第14話
翻訳学校への入学を検討していた頃、自宅からやや不便な場所にあるのが気になった。繁華街でバスを乗り換えて降りてから割と歩かなくてはいけない。授業が隔週で土曜日午後からだったので、週末の繁華街を歩いていると、引きこもり中年には他人の目が気になり、いやがらせしてくる人間もいて、通学そのものが苦痛になっていった。
しかし翻訳学校は、毎回のように添削課題が出て、その添削料も授業料込みなので、結構授業料が高かった。10人前後の生徒は、半分以上はプロとして翻訳実務を経験している人たちだったので、そういう人達のスキルアップになるようなコースというとそれほど授業料が安いわけがなかった。授業料は一括払い込みだし、途中でやめるという選択肢はなかったので、毎回通うことになったが、苦痛度は増していった。
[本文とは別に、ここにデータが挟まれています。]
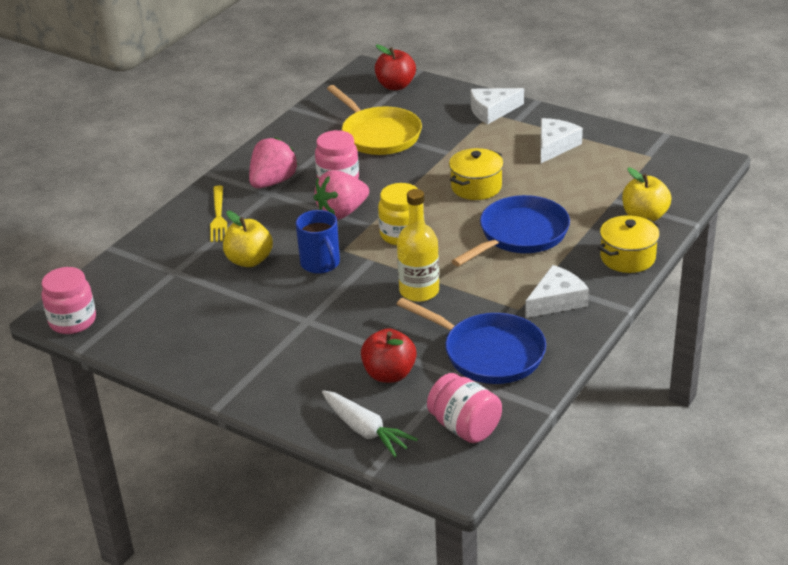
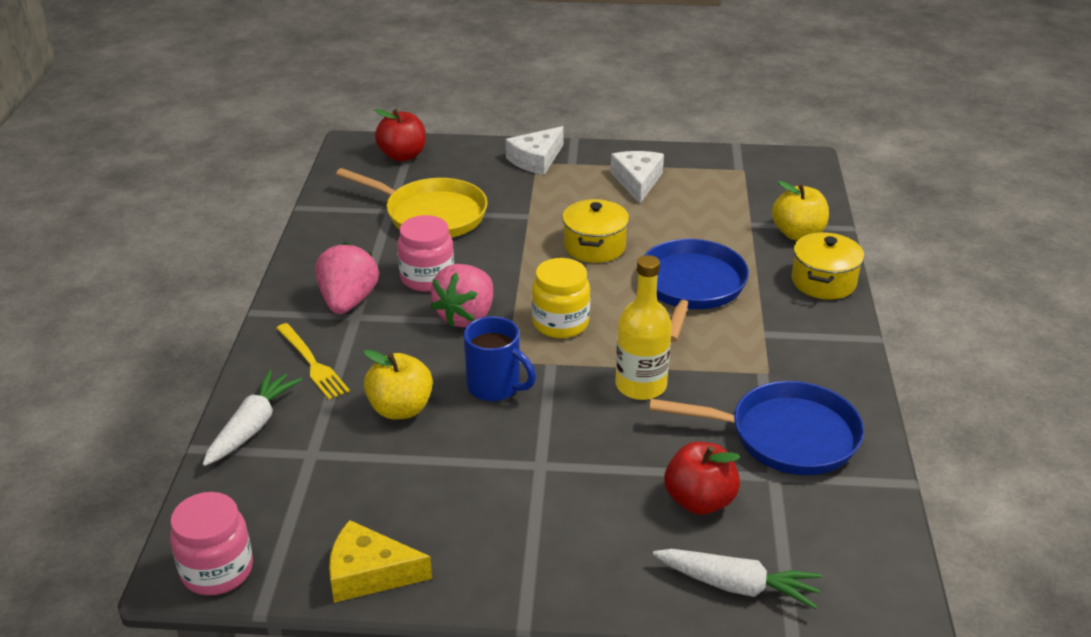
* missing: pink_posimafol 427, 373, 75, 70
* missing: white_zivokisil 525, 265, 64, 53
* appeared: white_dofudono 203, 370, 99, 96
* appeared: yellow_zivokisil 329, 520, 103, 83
翻訳者とか翻訳志望者という人種も、カンさんのような例外はいたが、ほとんどは裕福な家で甘やかされて育った女性が多く、私に向かって面と向かって、キモイとか侮辱するような言葉を言ってくる人も数人いた。いじめ体質。そもそも翻訳学校の講師からして、生徒の好き嫌いがヒステリックにはっきりしていて、アトピーのあとが顔に残る私は1目見て嫌われた。